Readers pick up a fiction novel for different reasons, but many of the most avid readers will tell you they read to experience a different reality than the one in which they live. If done correctly, the reader will experience everything the characters experience. The fear, anxiety, and love that blooms throughout the plot will affect the reader in profound ways. When your protagonist is betrayed, your reader will feel just as betrayed.
This experience is what a reader goes after when they pick up that novel. They want to feel the confusion, the anger, and the love that your characters are feeling — not just be told about them.
Many people don’t realize just how important the narrator’s point of view is. Whether they are describing events that happened to themselves or happened somewhere else in a galaxy far, far away, the narrator’s point of view lets the reader know just how close to the story he or she is. Additionally, the narrator’s point of view provides a boundary: whether they know all or know only pieces. Choosing your narrator’s point of view and voice early in the writing process can make the difference of a painful editing process later. If the narrator knows something, the reader should know it, too. That’s the promise the narrator makes to the reader — to divulge all information
Additionally, readers rely on the narrator to figure out how the world within your novel works: societal norms, right from wrong, ethical values, etc.
Filling in the gaps.
Let’s face it, sometimes our characters are ripe little bastards. They keep secrets, fight, and react to things in ways that don’t always make sense to us. Enter narrator to fill in the gaps.

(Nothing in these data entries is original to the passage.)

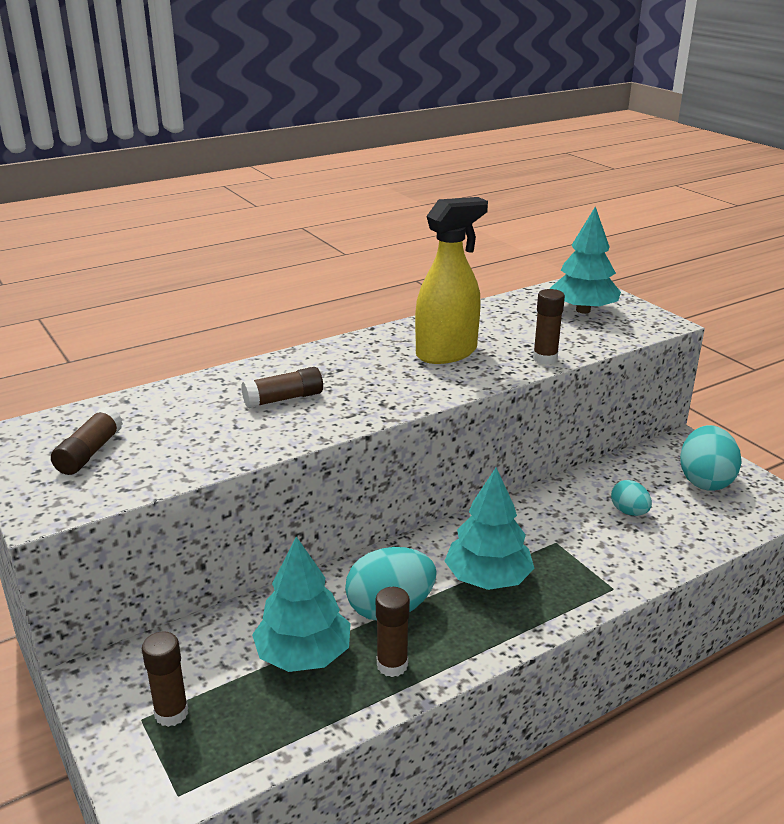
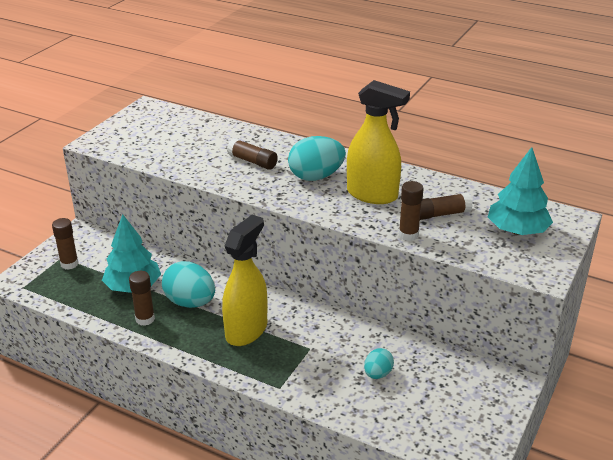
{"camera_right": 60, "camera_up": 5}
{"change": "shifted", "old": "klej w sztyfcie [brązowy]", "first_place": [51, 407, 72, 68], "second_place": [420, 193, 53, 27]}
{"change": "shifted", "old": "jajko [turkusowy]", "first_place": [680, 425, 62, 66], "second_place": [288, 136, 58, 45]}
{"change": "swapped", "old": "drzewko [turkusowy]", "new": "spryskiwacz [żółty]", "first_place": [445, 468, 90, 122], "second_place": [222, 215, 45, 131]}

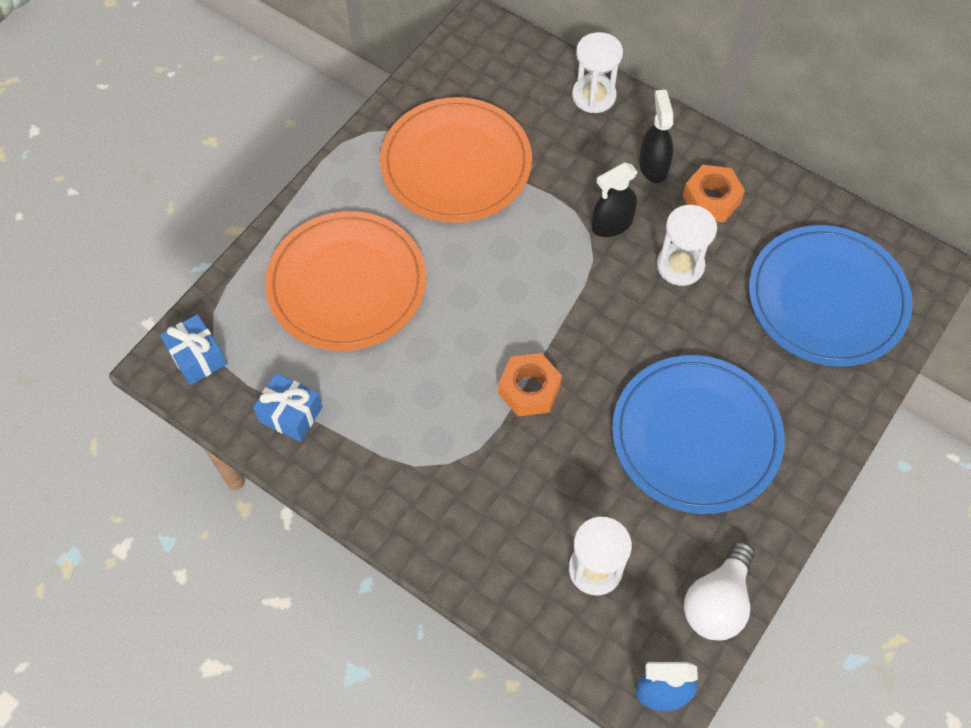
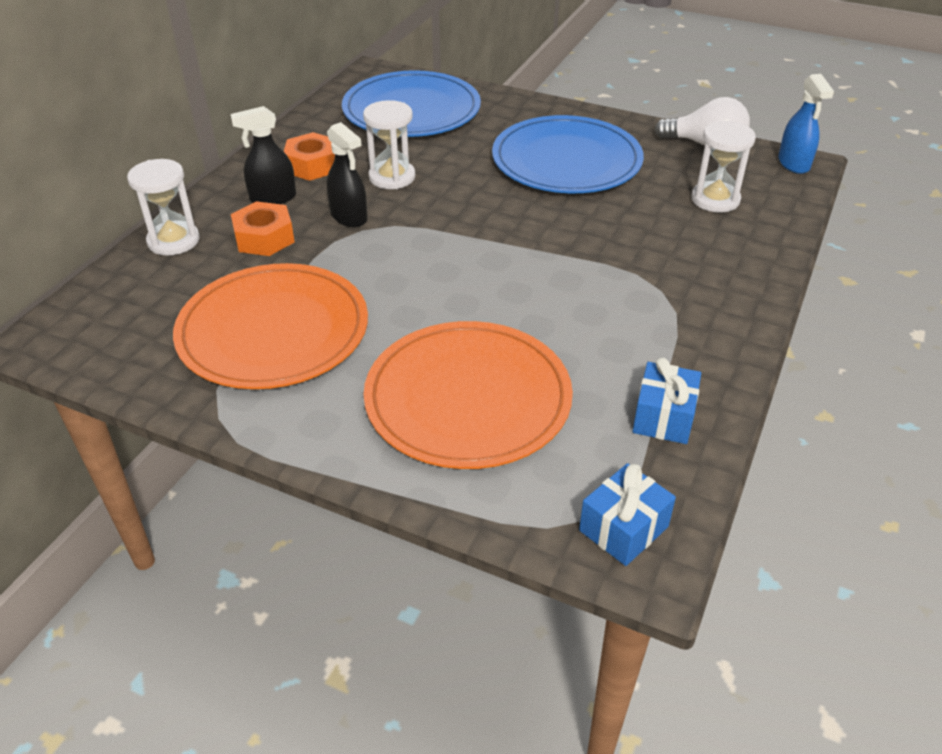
{"camera_right": -100, "camera_up": -20}
{"change": "shifted", "old": "nakrętka [pomarańczowy]", "first_place": [498, 353, 64, 63], "second_place": [231, 201, 64, 55]}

The narrator is there to make sure that your characters explain to the police why they were speeding, to repeat information when one character is coming onboard, and to let us know that Sally is deathly afraid of dogs.
Essentially, not every character is going to say “Bob, I can’t believe you made such a joke about dogs when you know how scared I am of dogs. So I am going to punch you now” right before launching a fist through the air. And in those times when the character doesn’t let us know their motivations, the narrator fills us in.
What your narrator should not be doing.
Your narrator should not be used to tell us how a character is feeling. For example, when a character is angry, your narrator is overstepping if he or she has to tell us: Angry over having been denied the win, Chad wanted to shake his fist and scream.
Rather than telling us Chad is angry and wants to shake his fist, have Chad shake his fist: Chad shook his fist in the air and screamed. Now the narrator has backed off enough to allow Chad to show us his anger, and we can feel it. This approach is easier to relate to as a reader.
Your narrator should also not be leaving out the details when they’re needed. Sally shot one of her ‘I could kill you’ looks back at Chad. Just what is a ‘I could kill you’ look? What does that mean? As a reader, I’m not sure how to visualize that.
There are times when your narrator is going to be the sole voice talking to your reader, and there are times when your narrator will need to take a back seat and allow the readers to experience the story for themselves. After all, that’s why the reader picked up the book for in the first place: the experience. Not reading about the narrator’s experience.